La surveillance biologique est également accrue, avec le financement par Santé Canada d’études de bio-surveillance (analyses de sang, urine) pour suivre l’accumulation des cocktails chimiques dans la population. Études qui ont permis, en 2022, l’interdiction du Néonicotinoïde Imidaclopride après que son potentiel cancérigène accru par la présence de fongicides triazoles a été révélé. En 2024, le Québec a adopté une loi interdisant tout cocktail de plus de trois pesticides dans les zones habitées.

 

En Suisse et en France… rien sur l’effet cocktail


En Suisse, l'OSAV (Office fédéral de la Sécurité Alimentaire et des Affaires Vétérinaires) reconnaît, par la voix de Yasmin Matthys sa porte-parole, «l'importance de l'effet cocktail» (effets combinés de plusieurs résidus de pesticides). Selon l'art. 4 OPPh, l'OSAV doit tenir compte des effets cumulatifs résultant de la présence de résidus multiples dans les denrées alimentaires, pour autant que l'EFSA (L’Autorité européenne de sécurité des aliments) dispose de méthodes reconnues.

 

Comme la Suisse, la France reconnaît l’importance de l’effet cocktail, mais ne «dispose pas de méthodes reconnues» pour l’endiguer.
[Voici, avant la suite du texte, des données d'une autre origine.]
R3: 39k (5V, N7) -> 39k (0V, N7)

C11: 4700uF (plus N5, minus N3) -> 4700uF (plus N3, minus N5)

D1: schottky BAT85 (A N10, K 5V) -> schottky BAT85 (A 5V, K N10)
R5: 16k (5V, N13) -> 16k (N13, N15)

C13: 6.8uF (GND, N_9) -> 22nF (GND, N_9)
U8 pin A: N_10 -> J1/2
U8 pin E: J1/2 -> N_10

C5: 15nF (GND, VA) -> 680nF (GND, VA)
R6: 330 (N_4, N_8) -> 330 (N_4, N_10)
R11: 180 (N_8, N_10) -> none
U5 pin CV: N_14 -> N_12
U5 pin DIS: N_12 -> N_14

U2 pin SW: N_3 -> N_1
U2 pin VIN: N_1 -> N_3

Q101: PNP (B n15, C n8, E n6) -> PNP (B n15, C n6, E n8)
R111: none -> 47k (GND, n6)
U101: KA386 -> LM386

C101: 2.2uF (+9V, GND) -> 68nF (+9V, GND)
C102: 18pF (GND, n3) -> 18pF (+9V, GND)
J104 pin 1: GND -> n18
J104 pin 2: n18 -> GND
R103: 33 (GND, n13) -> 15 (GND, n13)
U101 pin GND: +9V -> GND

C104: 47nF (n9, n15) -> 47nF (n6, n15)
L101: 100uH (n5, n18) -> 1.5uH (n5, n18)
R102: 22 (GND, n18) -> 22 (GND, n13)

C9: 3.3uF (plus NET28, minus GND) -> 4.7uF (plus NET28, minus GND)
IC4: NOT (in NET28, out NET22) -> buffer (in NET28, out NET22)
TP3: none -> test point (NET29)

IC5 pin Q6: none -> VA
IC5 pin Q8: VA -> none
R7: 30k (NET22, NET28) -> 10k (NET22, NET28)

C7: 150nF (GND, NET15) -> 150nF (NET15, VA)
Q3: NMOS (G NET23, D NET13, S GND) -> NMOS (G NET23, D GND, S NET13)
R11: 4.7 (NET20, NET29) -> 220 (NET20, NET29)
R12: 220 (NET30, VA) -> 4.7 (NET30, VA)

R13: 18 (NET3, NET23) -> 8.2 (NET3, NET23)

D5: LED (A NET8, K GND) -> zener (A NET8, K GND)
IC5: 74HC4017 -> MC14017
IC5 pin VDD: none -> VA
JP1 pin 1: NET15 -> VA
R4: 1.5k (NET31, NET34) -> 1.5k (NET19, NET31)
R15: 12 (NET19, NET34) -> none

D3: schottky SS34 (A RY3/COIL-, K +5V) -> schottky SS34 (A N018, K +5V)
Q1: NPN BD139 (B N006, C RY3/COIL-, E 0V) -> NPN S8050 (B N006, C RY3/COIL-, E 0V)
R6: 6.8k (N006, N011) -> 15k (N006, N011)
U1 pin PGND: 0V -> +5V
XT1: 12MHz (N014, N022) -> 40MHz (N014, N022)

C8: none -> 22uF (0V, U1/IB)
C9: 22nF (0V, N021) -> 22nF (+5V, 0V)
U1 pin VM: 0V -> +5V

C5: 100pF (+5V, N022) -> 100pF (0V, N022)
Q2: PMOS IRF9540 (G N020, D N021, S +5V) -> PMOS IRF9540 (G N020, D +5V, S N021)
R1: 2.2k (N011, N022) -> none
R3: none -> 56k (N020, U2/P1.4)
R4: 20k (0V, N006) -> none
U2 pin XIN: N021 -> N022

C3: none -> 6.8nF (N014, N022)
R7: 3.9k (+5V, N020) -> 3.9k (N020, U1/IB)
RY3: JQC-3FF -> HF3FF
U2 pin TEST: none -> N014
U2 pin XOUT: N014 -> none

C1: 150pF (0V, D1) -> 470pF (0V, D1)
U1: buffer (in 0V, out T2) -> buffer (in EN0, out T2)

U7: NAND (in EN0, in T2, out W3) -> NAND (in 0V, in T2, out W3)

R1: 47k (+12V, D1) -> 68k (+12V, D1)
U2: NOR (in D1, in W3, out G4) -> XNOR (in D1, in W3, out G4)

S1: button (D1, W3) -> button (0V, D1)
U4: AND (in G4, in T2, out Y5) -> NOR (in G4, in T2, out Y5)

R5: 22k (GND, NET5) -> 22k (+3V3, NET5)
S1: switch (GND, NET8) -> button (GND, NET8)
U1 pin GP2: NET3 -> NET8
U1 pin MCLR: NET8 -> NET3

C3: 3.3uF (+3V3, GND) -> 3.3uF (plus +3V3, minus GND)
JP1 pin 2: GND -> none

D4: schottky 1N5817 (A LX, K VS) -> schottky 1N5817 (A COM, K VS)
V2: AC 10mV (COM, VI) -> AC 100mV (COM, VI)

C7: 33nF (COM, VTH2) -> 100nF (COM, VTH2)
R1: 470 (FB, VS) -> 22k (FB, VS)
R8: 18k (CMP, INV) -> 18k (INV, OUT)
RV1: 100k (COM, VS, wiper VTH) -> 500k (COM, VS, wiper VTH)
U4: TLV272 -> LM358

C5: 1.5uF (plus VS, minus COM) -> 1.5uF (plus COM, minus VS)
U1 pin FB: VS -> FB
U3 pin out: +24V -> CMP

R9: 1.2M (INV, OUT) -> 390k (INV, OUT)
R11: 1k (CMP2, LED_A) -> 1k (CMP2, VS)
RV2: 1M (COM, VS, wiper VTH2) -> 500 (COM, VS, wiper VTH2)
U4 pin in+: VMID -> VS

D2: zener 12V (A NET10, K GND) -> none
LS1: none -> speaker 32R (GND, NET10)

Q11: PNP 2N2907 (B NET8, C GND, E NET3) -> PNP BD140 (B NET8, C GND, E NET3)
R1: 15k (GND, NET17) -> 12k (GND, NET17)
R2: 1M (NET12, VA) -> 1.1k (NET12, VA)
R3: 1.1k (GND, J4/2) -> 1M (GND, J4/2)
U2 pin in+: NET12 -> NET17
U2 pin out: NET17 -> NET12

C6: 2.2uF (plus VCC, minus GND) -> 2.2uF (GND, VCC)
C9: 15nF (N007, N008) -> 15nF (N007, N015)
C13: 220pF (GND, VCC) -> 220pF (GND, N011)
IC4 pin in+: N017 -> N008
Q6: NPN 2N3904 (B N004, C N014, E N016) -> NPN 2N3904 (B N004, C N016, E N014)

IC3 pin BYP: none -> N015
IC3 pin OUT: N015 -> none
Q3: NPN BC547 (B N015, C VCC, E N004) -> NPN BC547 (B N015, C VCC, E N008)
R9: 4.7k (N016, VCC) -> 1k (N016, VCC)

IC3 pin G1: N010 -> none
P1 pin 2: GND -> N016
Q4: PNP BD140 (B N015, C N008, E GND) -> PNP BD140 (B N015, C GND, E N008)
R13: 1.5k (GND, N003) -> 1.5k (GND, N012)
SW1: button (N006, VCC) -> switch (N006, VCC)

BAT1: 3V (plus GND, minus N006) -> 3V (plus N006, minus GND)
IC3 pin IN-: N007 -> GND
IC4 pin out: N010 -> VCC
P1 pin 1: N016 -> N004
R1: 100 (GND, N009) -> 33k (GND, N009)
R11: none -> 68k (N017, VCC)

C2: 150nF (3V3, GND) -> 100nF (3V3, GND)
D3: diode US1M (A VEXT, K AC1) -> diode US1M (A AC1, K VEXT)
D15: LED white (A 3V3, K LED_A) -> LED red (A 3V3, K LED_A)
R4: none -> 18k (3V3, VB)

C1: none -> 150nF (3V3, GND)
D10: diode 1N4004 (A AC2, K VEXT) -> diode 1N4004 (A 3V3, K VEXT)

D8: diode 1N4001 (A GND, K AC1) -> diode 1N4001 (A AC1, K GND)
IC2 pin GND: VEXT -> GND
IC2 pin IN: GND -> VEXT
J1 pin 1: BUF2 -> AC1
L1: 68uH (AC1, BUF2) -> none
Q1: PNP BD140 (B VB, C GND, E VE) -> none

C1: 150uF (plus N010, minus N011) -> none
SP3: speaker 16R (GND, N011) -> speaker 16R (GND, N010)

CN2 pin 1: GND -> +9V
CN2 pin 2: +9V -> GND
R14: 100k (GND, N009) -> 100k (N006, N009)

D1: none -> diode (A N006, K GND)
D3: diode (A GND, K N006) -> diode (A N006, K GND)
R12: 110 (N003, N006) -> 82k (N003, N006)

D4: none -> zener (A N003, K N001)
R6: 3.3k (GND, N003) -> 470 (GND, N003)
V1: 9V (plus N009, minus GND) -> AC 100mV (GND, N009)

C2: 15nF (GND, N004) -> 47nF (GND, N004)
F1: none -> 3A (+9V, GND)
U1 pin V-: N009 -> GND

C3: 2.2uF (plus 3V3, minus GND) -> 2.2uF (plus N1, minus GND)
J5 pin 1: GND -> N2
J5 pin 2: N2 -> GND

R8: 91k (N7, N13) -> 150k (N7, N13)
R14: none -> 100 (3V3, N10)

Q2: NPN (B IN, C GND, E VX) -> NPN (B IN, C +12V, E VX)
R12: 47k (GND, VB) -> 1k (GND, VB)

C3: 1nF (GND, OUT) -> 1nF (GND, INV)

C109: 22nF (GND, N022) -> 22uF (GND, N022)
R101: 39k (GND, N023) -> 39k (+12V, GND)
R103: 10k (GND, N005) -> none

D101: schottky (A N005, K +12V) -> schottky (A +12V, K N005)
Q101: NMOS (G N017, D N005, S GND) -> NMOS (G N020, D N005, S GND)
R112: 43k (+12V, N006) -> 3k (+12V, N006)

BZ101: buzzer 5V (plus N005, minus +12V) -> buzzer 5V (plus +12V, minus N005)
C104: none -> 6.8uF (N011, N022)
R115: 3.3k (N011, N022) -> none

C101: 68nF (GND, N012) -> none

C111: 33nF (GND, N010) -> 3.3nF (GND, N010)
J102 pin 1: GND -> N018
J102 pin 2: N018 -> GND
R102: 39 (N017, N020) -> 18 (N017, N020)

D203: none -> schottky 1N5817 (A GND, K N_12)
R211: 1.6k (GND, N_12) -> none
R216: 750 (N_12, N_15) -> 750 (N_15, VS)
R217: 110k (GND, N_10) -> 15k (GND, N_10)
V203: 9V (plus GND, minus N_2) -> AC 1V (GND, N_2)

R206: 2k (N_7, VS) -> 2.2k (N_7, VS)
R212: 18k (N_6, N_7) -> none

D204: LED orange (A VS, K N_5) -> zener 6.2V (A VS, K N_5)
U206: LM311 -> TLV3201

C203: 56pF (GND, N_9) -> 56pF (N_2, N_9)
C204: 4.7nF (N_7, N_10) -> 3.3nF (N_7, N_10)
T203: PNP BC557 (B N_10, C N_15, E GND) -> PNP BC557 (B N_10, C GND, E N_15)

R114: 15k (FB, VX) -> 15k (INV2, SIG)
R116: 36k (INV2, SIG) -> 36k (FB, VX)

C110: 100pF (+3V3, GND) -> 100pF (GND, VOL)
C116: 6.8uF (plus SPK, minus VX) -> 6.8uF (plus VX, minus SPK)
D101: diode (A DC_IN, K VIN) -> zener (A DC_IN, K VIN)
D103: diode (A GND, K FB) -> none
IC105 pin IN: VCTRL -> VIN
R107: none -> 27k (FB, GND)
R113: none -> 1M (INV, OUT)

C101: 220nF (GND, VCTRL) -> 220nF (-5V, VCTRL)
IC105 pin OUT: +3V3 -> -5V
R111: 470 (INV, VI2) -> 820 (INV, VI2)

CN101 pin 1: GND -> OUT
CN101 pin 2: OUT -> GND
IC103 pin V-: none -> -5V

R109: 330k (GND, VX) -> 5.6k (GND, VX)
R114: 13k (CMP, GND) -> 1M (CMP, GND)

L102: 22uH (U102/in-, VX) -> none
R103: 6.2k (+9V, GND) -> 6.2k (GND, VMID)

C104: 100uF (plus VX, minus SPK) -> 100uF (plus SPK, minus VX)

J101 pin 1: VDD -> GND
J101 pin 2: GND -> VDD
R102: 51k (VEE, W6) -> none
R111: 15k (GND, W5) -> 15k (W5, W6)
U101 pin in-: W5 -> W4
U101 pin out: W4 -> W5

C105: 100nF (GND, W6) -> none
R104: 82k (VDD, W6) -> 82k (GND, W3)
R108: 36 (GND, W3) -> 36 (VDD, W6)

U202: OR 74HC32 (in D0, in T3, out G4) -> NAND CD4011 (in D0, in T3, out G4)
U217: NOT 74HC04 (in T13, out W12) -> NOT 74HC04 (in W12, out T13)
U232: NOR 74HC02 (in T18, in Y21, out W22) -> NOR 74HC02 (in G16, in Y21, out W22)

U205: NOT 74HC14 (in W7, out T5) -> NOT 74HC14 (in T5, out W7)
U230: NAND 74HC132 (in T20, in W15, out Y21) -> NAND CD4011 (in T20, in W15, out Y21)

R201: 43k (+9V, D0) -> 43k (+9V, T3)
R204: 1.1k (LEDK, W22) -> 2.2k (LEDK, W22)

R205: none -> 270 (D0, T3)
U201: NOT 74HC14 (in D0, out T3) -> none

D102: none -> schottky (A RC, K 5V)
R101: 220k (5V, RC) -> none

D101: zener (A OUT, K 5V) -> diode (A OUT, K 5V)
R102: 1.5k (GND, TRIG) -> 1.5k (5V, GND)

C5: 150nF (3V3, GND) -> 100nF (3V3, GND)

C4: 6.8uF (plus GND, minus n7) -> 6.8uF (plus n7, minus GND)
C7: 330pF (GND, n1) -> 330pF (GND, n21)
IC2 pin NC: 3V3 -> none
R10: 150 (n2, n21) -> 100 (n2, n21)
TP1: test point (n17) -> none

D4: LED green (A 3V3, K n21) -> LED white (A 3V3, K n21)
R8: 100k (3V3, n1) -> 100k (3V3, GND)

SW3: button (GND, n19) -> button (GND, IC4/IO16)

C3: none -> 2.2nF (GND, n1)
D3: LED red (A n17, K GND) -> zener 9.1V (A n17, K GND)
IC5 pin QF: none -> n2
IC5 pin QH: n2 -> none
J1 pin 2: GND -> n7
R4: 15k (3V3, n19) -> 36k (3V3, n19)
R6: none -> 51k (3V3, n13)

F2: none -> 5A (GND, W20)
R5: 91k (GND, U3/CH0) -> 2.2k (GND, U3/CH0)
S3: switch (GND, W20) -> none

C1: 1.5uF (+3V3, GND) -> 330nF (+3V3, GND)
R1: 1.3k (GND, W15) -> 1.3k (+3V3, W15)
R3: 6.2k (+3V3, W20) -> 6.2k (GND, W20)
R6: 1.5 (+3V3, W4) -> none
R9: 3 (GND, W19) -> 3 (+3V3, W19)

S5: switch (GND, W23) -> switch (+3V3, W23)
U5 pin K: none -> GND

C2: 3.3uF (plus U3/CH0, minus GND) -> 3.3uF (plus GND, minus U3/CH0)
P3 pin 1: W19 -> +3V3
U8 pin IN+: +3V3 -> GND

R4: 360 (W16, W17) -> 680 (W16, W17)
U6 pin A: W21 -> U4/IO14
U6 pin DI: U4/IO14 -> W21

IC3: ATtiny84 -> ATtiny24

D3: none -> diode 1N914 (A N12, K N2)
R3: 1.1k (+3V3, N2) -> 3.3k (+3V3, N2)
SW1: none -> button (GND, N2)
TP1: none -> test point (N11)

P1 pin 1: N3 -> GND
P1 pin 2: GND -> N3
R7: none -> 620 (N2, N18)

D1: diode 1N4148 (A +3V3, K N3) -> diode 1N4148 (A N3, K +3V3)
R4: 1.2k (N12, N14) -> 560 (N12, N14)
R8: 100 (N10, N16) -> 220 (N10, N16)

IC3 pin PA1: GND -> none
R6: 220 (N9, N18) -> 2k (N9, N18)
Néanmoins, le constat existe, renforcé par des études scientifiques. Comme avec la cohorte PELAGIE (région Bretagne depuis 2002) qui étudie l’impact des pesticides sur les femmes enceintes et leurs enfants et qui démontre une exposition in utero aux pyréthrinoïdes (insecticides domestiques et agricoles). Insecticide qui peut entraîner l’altération des capacités motrices, cognitives et des fonctions sensorielles chez l’enfant ou encore des troubles du comportement (Environ Health Perspect, 2021)


Des effets qui sont démultipliés avec l’effet cocktail. Les pesticides organophosphorés, tels que le Chlorpyrifos et le Diazinon, agissent ensemble et inhibent l'activité de l'acétylcholinestérase, une enzyme essentielle au fonctionnement du système nerveux. Cette inhibition peut perturber le développement neurologique du fœtus, augmentant potentiellement le risque de troubles neurodéveloppementaux, y compris les troubles autistiques, selon l’Inserm.


Autre étude scientifique, la cohorte ESTEBAN (France 2014-2016) qui mesure l’exposition chronique de la population française aux polluants, dont les pesticides et insecticides, réalisée auprès de 2503 adultes et 1104 enfants. Elle permet une analyse de sang, d’urine et de cheveux pour y détecter 42 pesticides courants.


Les résultats sont alarmants. Hormis la présence d’au moins cinq pesticides dans les cheveux de nos enfants, on retrouve des substances aujourd'hui interdites. Exemple avec le Lindane, insecticide de Rhône-Poulenc, pulvérisé pendant près de 70 ans sur les plaines françaises. Interdit depuis 1998, car considéré comme toxique; il reste présent dans 50% des échantillons.


Plusieurs études ont croisé les données des registres de cancers avec les cartes d’utilisation des pesticides, dont l’étude GEOCAP (2018). Les scientifiques ont observé un lien évident dans le vignoble. Là où la densité de vignes autour de la résidence des enfants augmentait de 10%, le risque de leucémie lymphoblastique augmentait également de 10%.


Les alertes scientifiques s’accumulent. Les associations tirent la sonnette d’alarme. Les citoyens s’organisent. Mais aucune autorité n’enquête réellement sur l’exposition chronique, ni sur les effets cumulés appelés cocktails. L’État continue d’ignorer la toxicité lente, privilégiant une approche binaire: légal ou non, mortel ou non. Mais une société qui tolère la contamination massive de ses enfants par des substances interdites n’est plus dans l’ignorance. Elle est dans le déni.

*Philippus Aureolus Theophrastus Bombastus von Hohenheim – mieux connu sous le nom de Paracelse – a fondé la toxicologie. Médecin, philosophe, alchimiste, mais aussi théologien laïc, il est né le 10 novembre 1493 à Einsiedeln (Suisse) et mort le 24 septembre 1541 à Salzbourg, il est l’auteur de la formule Tout est poison, rien n'est poison: c'est la dose qui fait le poison.